Yesterday, the holding company reported second-quarter revenue of $132.1 million, up 16.3 percent compared with second-quarter 2006 primarily because of acquisitions. Same-railroad revenue rose 3.4 percent, benefiting from increases in South Australian, industrial switching and port railroad business.

In addition, second-quarter operating income totaling $17.5 million increased 7 percent compared with second-quarter 2006.

However, net income plummeted from $117.7 million to $10.7 million and diluted earnings per share plunged from $2.76 to 27 cents primarily because of operating losses totaling $4.5 million (pre- and after-tax) at Mexican subsidiary Ferrocarriles Chiapas-Mayab S.A. de C.V. The railroad, which never recovered from infrastructure damage inflicted by Hurricane Stan in October 2005, plans to cease operations and terminate its 30-year concession from the Mexican government.

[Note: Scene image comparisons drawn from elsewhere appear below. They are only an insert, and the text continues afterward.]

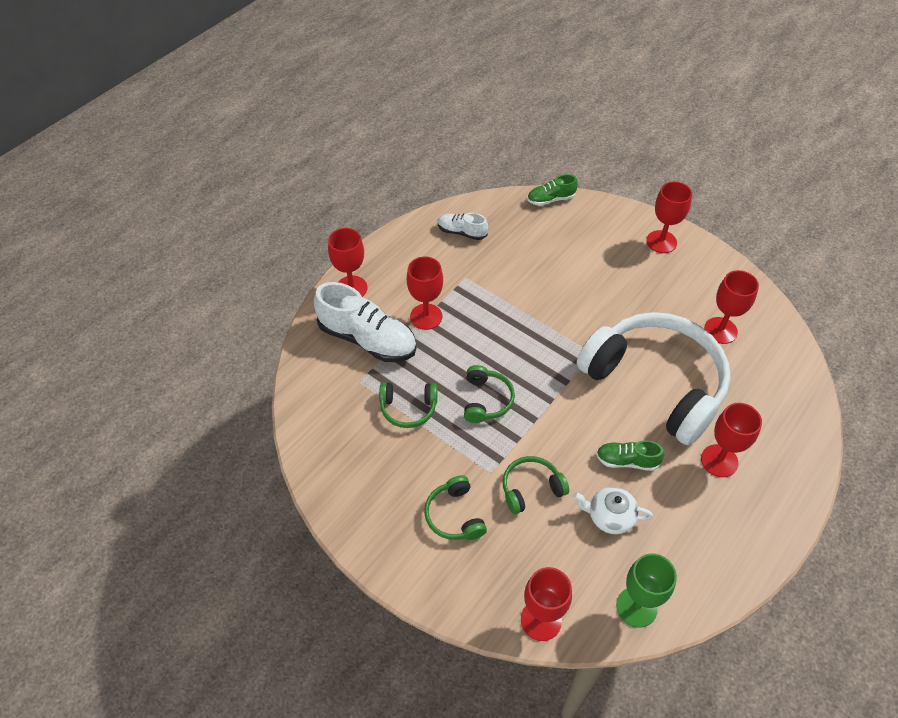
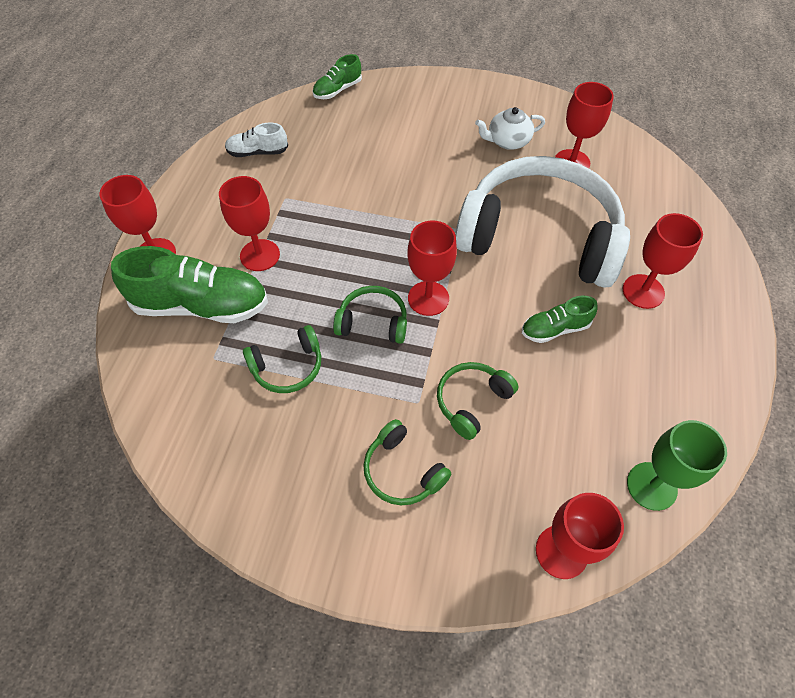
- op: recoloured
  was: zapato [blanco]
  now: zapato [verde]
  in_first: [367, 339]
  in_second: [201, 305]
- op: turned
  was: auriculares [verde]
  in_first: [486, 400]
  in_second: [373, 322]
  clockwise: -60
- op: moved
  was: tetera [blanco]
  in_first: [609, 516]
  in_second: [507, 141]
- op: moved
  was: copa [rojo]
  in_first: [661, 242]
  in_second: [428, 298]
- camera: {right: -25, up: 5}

“The closure … is proceeding as planned, with operations scheduled to end in the third quarter and the liquidation of assets expected to be completed by year end,” said GWI Chief Executive Officer John Hellmann in a prepared statement.

GWI — which owns and operates regionals and short lines in the United States, Canada, Mexico, Australia and Bolivia — also reported that its second-quarter operating ratio increased 1.2 points to 86.8 and operating expenses rose 18 percent to $114.7 million compared with second-quarter 2006.